ARTICLE I – THE ORGANIZATION
Name of Association
The name of this Association shall be: The Surety Association of Kansas City
ARTICLE 2 – OFFICES OF ASSOCIATION
The principal office of the Association shall be at the home of the President of the group. The Association may have such other offices as may from time to time be designated by its members or its Executive Board.
ARTICLE 3 – PURPOSE
The primary purpose of the Association is to perform a leadership role in promoting and preserving the use of fidelity and surety bonds to protect public and private interests by;
- Establishing positions and policies on fidelity and surety issues.
- Taking a leadership role in cooperation with related trade associations in directing and coordinating industry legislative and regulatory activities.
- Acting as a statistical agent and providing assistance to its members in the development of rules, procedures, risk classifications and loss costs for fidelity and surety bonds.
- Acting as a clearinghouse of information; educating, informing and providing services to its members and the general public to promote the value and use of fidelity and surety bonds.
- Educate and encourage newcomers to join and participate in the Association;
- Provide social activities for members;
The activities of the Association shall be held and maintained in the spirit of these purposes.
ARTICLE 4 – POWERS
The Association shall have all the powers necessary to provide activities to conduct its purposes including, but are not limited to, the power to collect, hold and disseminate information consistent with its purpose: to conduct seminars and workshops, and the power to collect dues and disperse funds for the membership.
ARTICLE 5 – MEMBERSHIP
Membership can be established by an individual or by a group of people within a participating company. As it appears in this document, the term “Member” can be interpreted as both singular and plural. Regardless of the number of participants of any one member company, each individual participant of the Association shall be entitled to one vote on each Association matter to be decided by a vote of the members.
Any individual interested in the subject is welcome to be a member in the Association as long as said member remains in “good standing”. A member is in “good standing” when:
- The member pays his/her annual membership dues when required.
A member is no longer in “good standing” when:
- The member fails to pay his/her annual membership dues when required.
- In the judgment of the majority of the members, the member no longer supports the best interests of the Association.
If at any time a member fails to remain in “good standing” based on the criteria outlined above, he/she can be barred from further participation in association activities.
ARTICLE 6 – DUES, ASSESSMENTS, AND FEES
The Association’s activities shall be funded through the use of annual membership dues, assessments, and fees charged to the individuals who take part in the Association’s various activities. All the funds collected by the Association shall be used by it to provide for the various activities permitted by these Articles. Regardless of the number of participants from any one member company, the company will only pay one (1) annual membership due.

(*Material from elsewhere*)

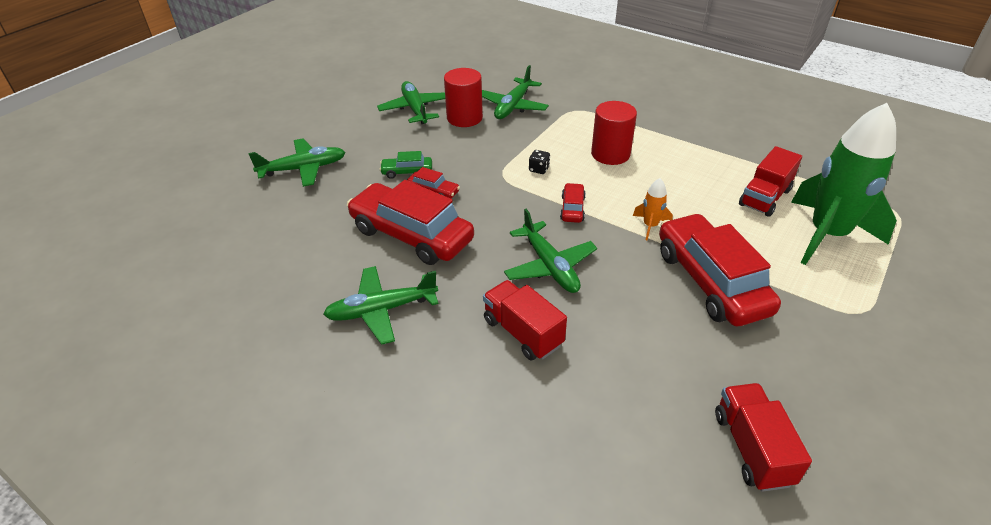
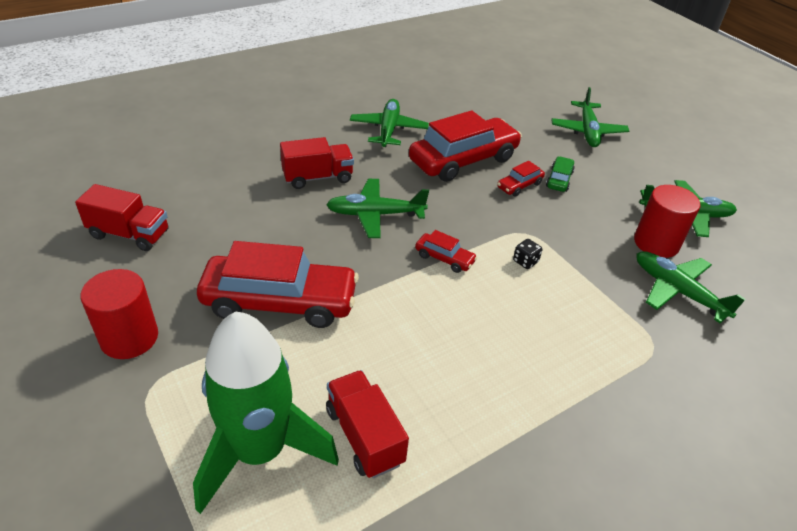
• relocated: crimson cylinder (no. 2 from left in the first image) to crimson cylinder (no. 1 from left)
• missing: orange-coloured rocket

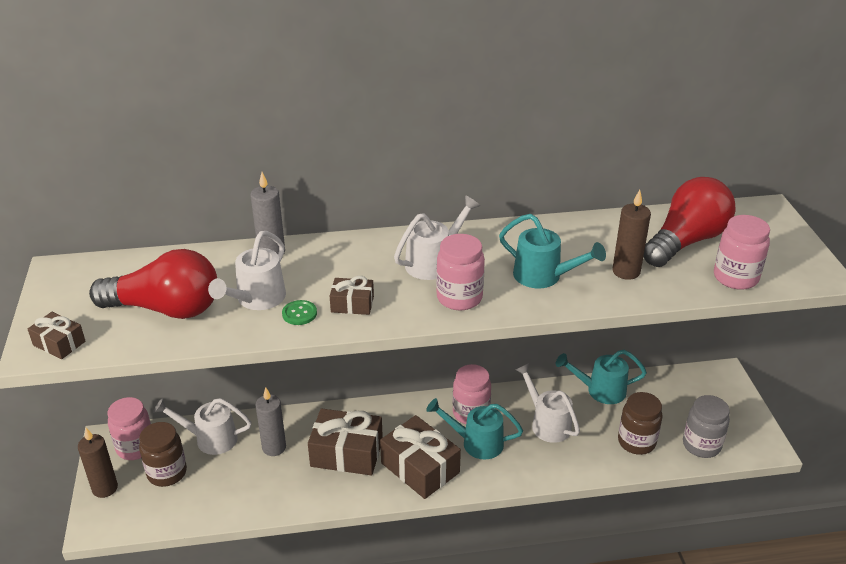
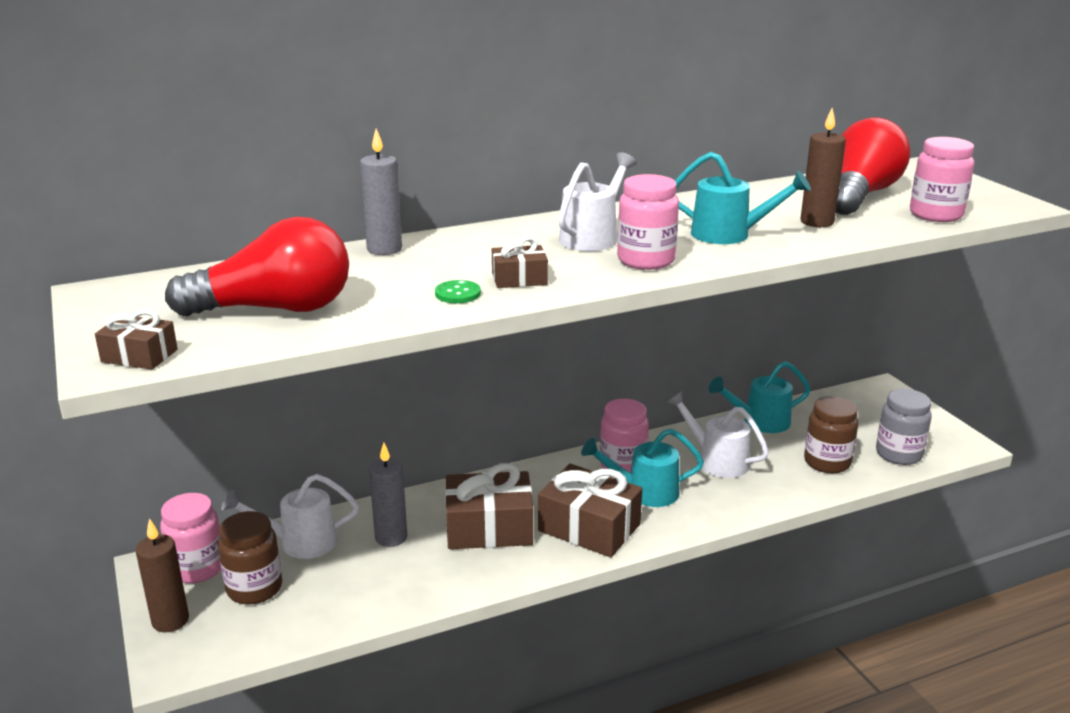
• missing: snow-white watering pot (no. 2 from left)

The annual membership dues required for membership in the Association, and any assessments which may be required of the members, shall be established by the Executive Board. The annual membership dues and any assessments may be varied from fiscal year to fiscal year, but any such dues and/or assessments in effect for any fiscal year shall be the same for all members.
Fees shall be charged by the Association to pay the costs of any of its activities. Said fees shall be established by the Executive Board at an amount per individual per activity. The fees established for any activity, or part thereof, shall be the same for all individuals who take part in such activity, or part thereof, regardless of whether they are members of the Association or non-members.
ARTICLE 7 – FISCAL YEAR
The Association shall operate with the calendar year as its fiscal year.

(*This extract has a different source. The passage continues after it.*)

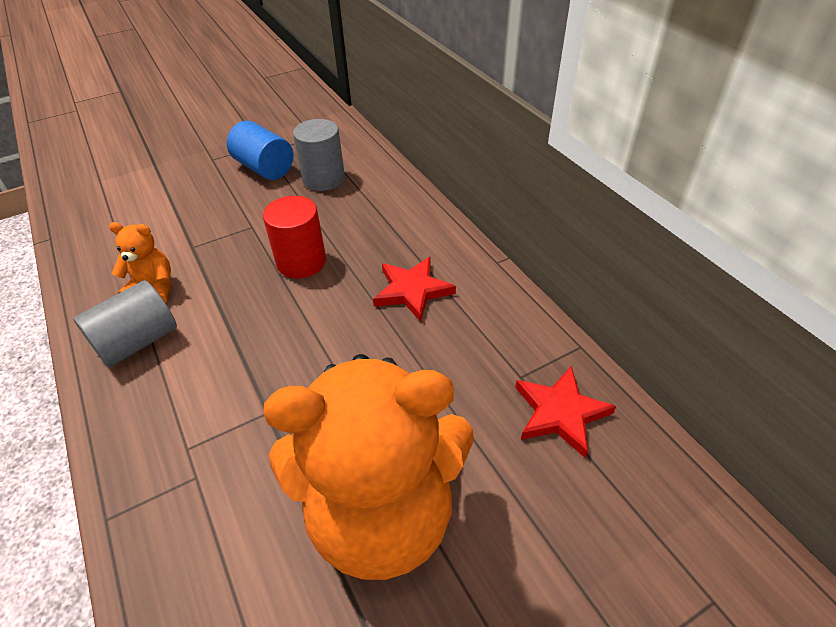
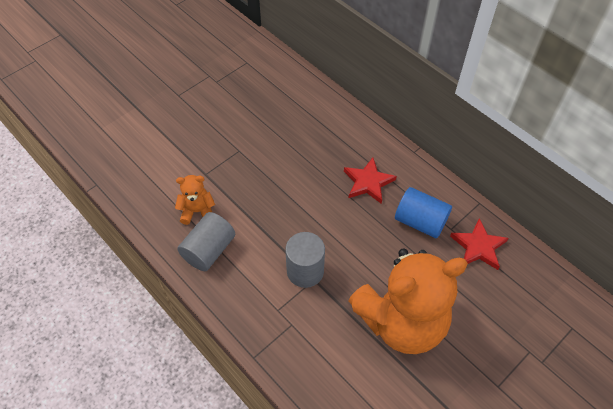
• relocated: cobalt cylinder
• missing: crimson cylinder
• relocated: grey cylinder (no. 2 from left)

ARTICLE 8 – FUNDS MANAGEMENT AND AUTHORITY
Except as provided below in items 1 – 3, no individual member has the authority to obligate the Association in any way. In doing so, that member becomes personally responsible for that obligation and not the Association.
- Elected Executive Board Members may obligate the Association for up to $100 on non-recurring expenses.
- The President with the approval of the treasurer may obligate the association for up to $200 on non-recurring expenses. The President and Treasurer should monitor all increases in recurring expenses.
- The Executive Board in simple majority may obligate the Association for up to $500 on non-recurring expenses.
The Membership in simple majority must approve non-recurring expenditures in excess of $500.
New recurring expenses must be approved by simple majority of the membership. Increases in existing recurring expenses do not require approval of the membership.
ARTICLE 9 – THE EXECUTIVE BOARD
The Executive Board is composed of the following officers: President, Vice-President, Secretary and Treasurer. The officers are responsible for the daily operation of the Association as described in the officers’ duties. The order listed below indicates the order of succession to the presidency. Each officer will start as Treasurer and serve a one (1) year term in each position.
The following describes the duties of each of the officers:
PRESIDENT – The office of President is the primary person responsible for the business operation of the Association and presides at the regular membership meetings and the Executive Board meetings.
VICE PRESIDENT – There shall be one Vice President. He / She will have one vote on the Executive Board. The Vice President is responsible for the performance of the President’s duties in the absence of the President. The Vice President, along with the Executive Board, is responsible for the program planning for the general membership meetings. He / She shall schedule speakers for each month’s meeting and coordinate any audio-visual materials required by the speakers.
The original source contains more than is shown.